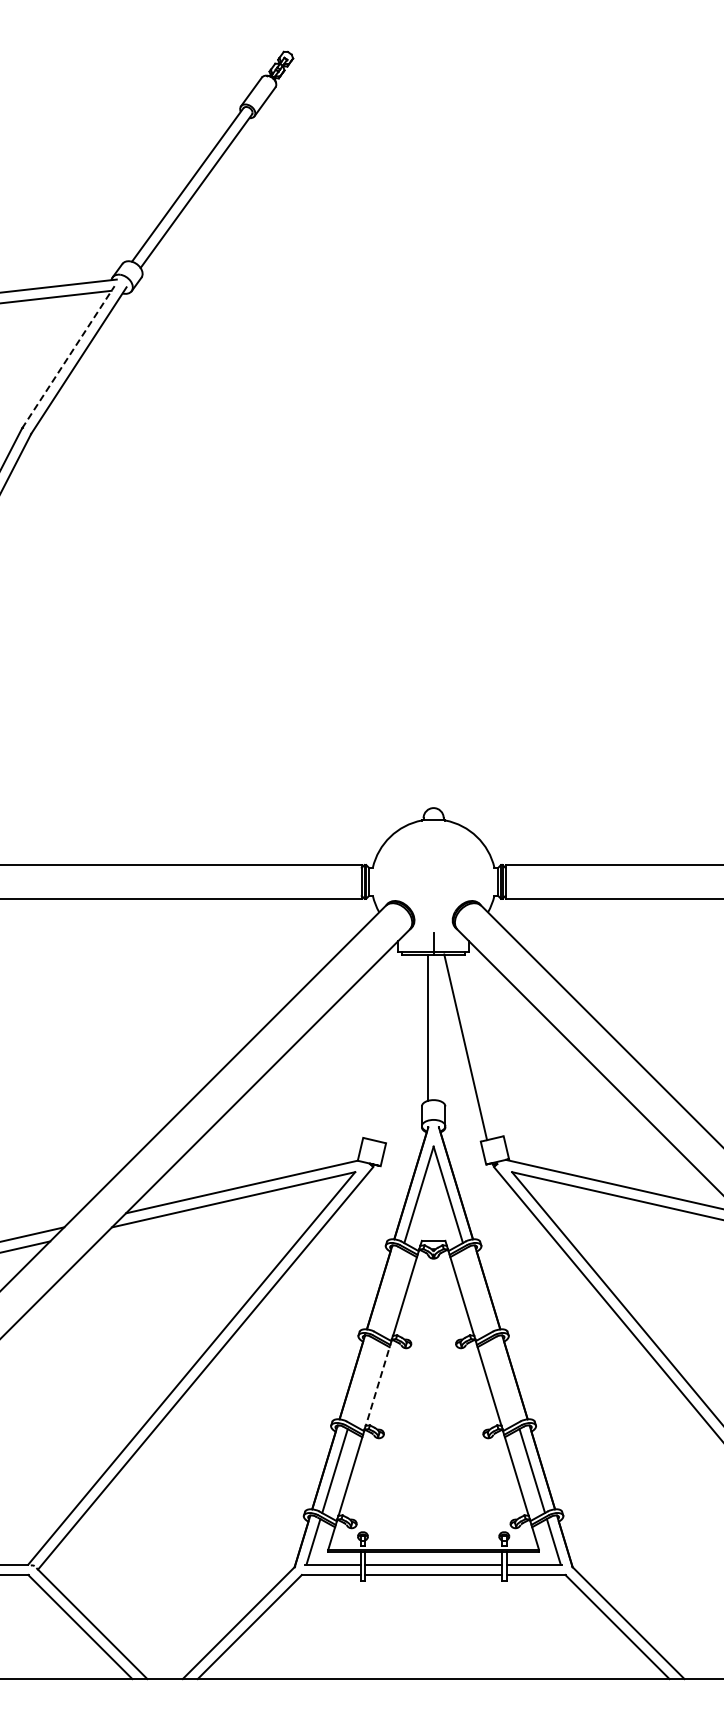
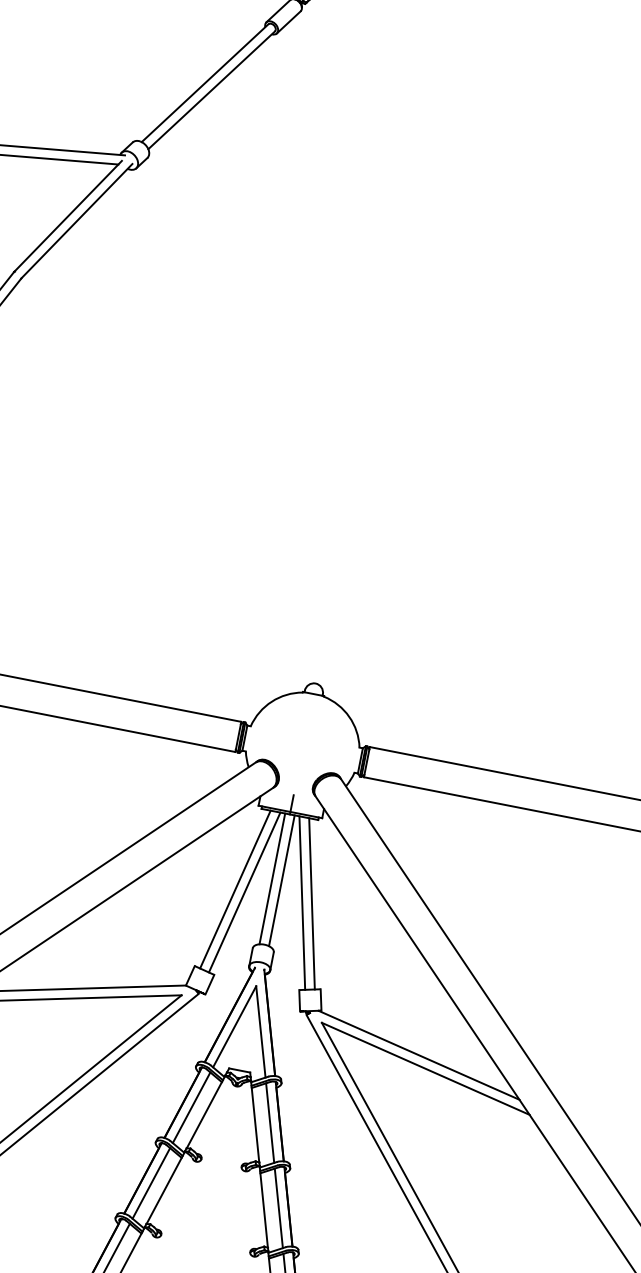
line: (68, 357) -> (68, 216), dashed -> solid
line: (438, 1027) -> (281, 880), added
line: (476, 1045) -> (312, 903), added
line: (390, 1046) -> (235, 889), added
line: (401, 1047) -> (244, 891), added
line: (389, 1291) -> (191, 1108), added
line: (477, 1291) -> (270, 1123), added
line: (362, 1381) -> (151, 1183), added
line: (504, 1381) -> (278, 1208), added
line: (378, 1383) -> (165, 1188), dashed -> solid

- Problem to solve -
Output everything in the records exactly, leaving pictures out.

- Written response -
line: (68, 357) -> (68, 216), dashed -> solid
line: (438, 1027) -> (281, 880), added
line: (476, 1045) -> (312, 903), added
line: (390, 1046) -> (235, 889), added
line: (401, 1047) -> (244, 891), added
line: (389, 1291) -> (191, 1108), added
line: (477, 1291) -> (270, 1123), added
line: (362, 1381) -> (151, 1183), added
line: (504, 1381) -> (278, 1208), added
line: (378, 1383) -> (165, 1188), dashed -> solid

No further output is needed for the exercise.